Quando il giornalismo online diede una lezione a quello su carta

La storia di Stephen Glass, ex-giornalista di "New Republic", colpevole di aver inventato molti dei suoi articoli

È la storia di Stephen Glass, ex-giornalista di New Republic, colpevole di aver inventato molti dei suoi articoli

Se ci pensate la presenza di un Ordine dei Giornalisti non garantisce la qualità e l’affidabilità dei pezzi; serve piuttosto a tutelare la categoria (vedi equo compenso) e non il lettore. E questo 2015, in un certo senso, l’ha dimostrato: quante bufale, finte notizie e notizie gonfiate che sono state riprese, a volte online a volte offline, da giornali e giornalisti. Luca Sofri ne ha scritto nel suo libro per Rizzoli, Notizie che non lo erano. E in effetti un po’ tutti, in quasi tutti i settori, abbiamo fatto la nostra lista delle bufale più grosse. Sarà che i tempi di pubblicazione, sempre più brevi e immediati con lo sviluppo del digitale, impongono a giornalisti e redattori di essere il più veloci possibili per non arrivare secondi; e sarà pure che nel rilancio continuo di agenzie e notizie si perde un passaggio fondamentale, quello cioè della verifica delle fonti. Ma addossare tutta (o quasi) la colpa di questi errori ai giornali online – per il loro format, soprattutto – è fuorviante. E sbagliato.

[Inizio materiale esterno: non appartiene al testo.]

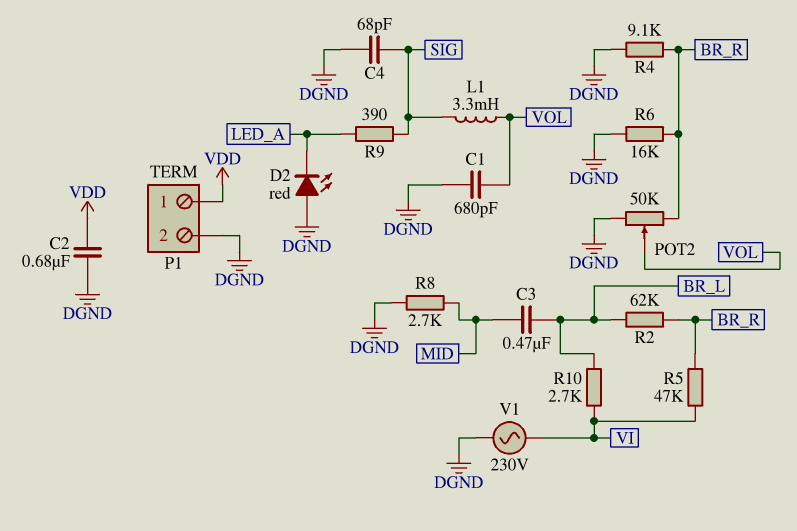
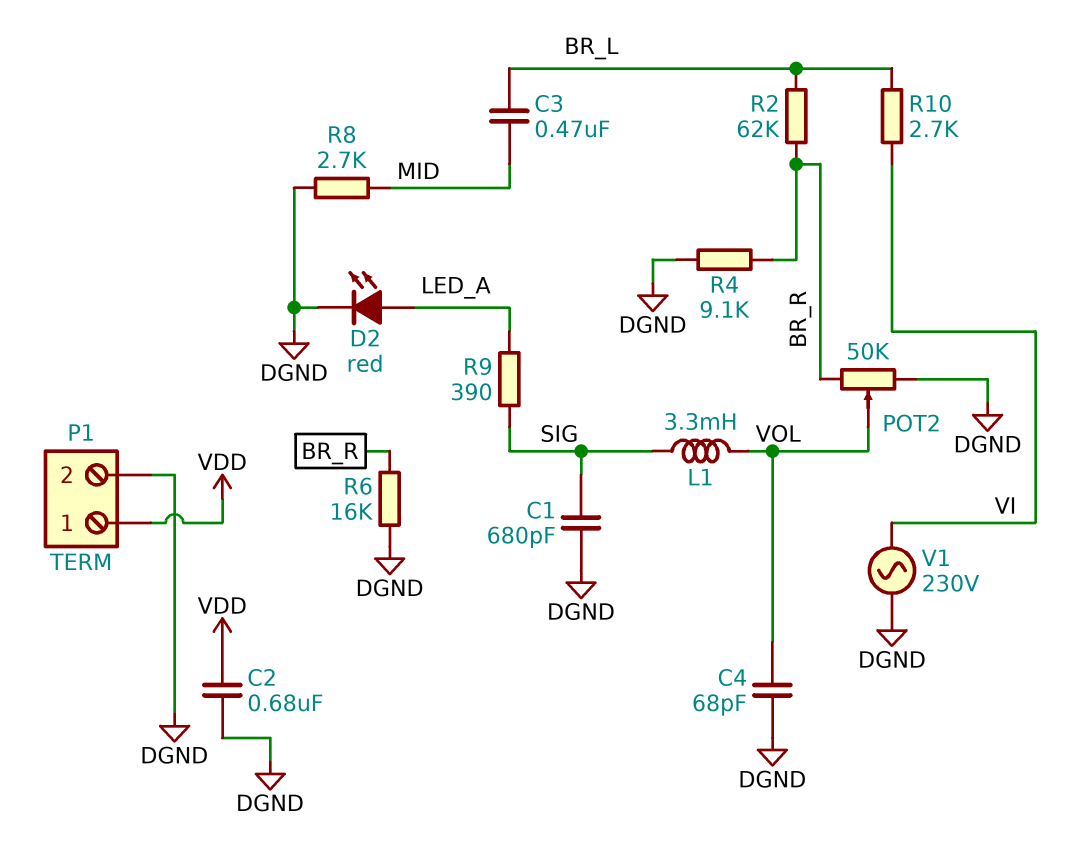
C1: 680pF (DGND, VOL) -> 680pF (DGND, SIG)
C4: 68pF (DGND, SIG) -> 68pF (DGND, VOL)
D2: LED red (A DGND, K LED_A) -> LED red (A LED_A, K DGND)
R5: 47k (BR_R, VI) -> none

Nel 1998 c’è stato un caso che ha dimostrato come, talvolta, il buon giornalismo non abbia né patria né forma; e che se c’è – se si riesce a fare – è solo grazie ai buoni giornalisti. È il caso di Stephen Glass che al New Republic (cartaceo) pubblicò 27 (su 41) pezzi completamente inventati. Si venne a sapere quasi per caso, quando la redazione online di Focus verificò uno dei suoi articoli più famosi e chiacchierati, Hacker Heaven. Che si rivelò falso, dall’inizio alla fine. E pensare che – in quanto cartaceo mensile – il New Republic vantava un sistema di verifica piuttosto attendibile: il pezzo girava diverse volte, tra caporedattori, redattori e stagisti. Veniva modificato prima a mano, poi su digitale, quindi di nuovo a mano e impaginato.

Stephen Glass riuscì a superare il controllo dei suoi colleghi solo perché – pare assurdo ma è così – “simpatico, giovane e divertente”. All’epoca, Glass aveva 23 anni e aveva scritto anche su altre testate come Rolling Stone.
La storia di Stephen Glass è stata raccontata piuttosto bene ne L’inventore di favole, il film di Billy Ray che vede Hayden Christensen nei panni del protagonista (quando uscì al cinema erano i tempi di Guerre Stellari, e con questa prova Christensen riuscì a dimostrare di essere un attore completo, capace: non solo – come se fosse poco, poi – il protagonista di un blockbuster). Il film di Ray è interessante da vedere (e io l’ho rifatto ieri sera, quasi per caso) soprattutto per il filo che segue la storia: a puntate, giorno per giorno, scandita dalle date. E pure perché permette di rivedere dall’interno la vita del New Republic (uno dei giornali più citati, “letto – si dice più volte – a bordo dell’Air Force One”) e quella di Focus online: come lavorano i redattori, come si procede; l’effettiva competenza dei giornalisti, e l’avanzata inarrestabile di Internet.

Una scena dell’Inventore di favole

Da quando fu scoperto Stephen Glass non ha più scritto su un giornale (tranne una volta, dopo essersi laureato in giurisprudenza: un articolo sulla legge sull’uso della marijuana del Canada per Rolling Stone). Ha scritto un libro, un romanzo, The Fabulist. Ma da allora nessuno si è più fidato di lui. Nemmeno l’ordine degli avvocati dello stato della California ha accettato la sua domanda di ingresso. E ora è un caso dibattuto dalla Corte Costituzionale.

La storia di Glass dimostra fondamentalmente due cose. La prima – che già ho accennato – è che il buon giornalismo si può fare ovunque: su carta, online o su un blog. Non serve un tesserino (mi dispiace ma è così) e non serve un “grande nome” alle spalle. E la seconda: che lo storytelling eccessivo, sfrenato, quello che cercava Glass con i suoi pezzi, che arricchiva di dettagli e di particolari, di personaggi e di ambientazioni, non è l’ingrediente chiave dell’informazione. Quello va bene per i libri, per i romanzi, per le opere di fantasia; il giornalismo è un’altra cosa.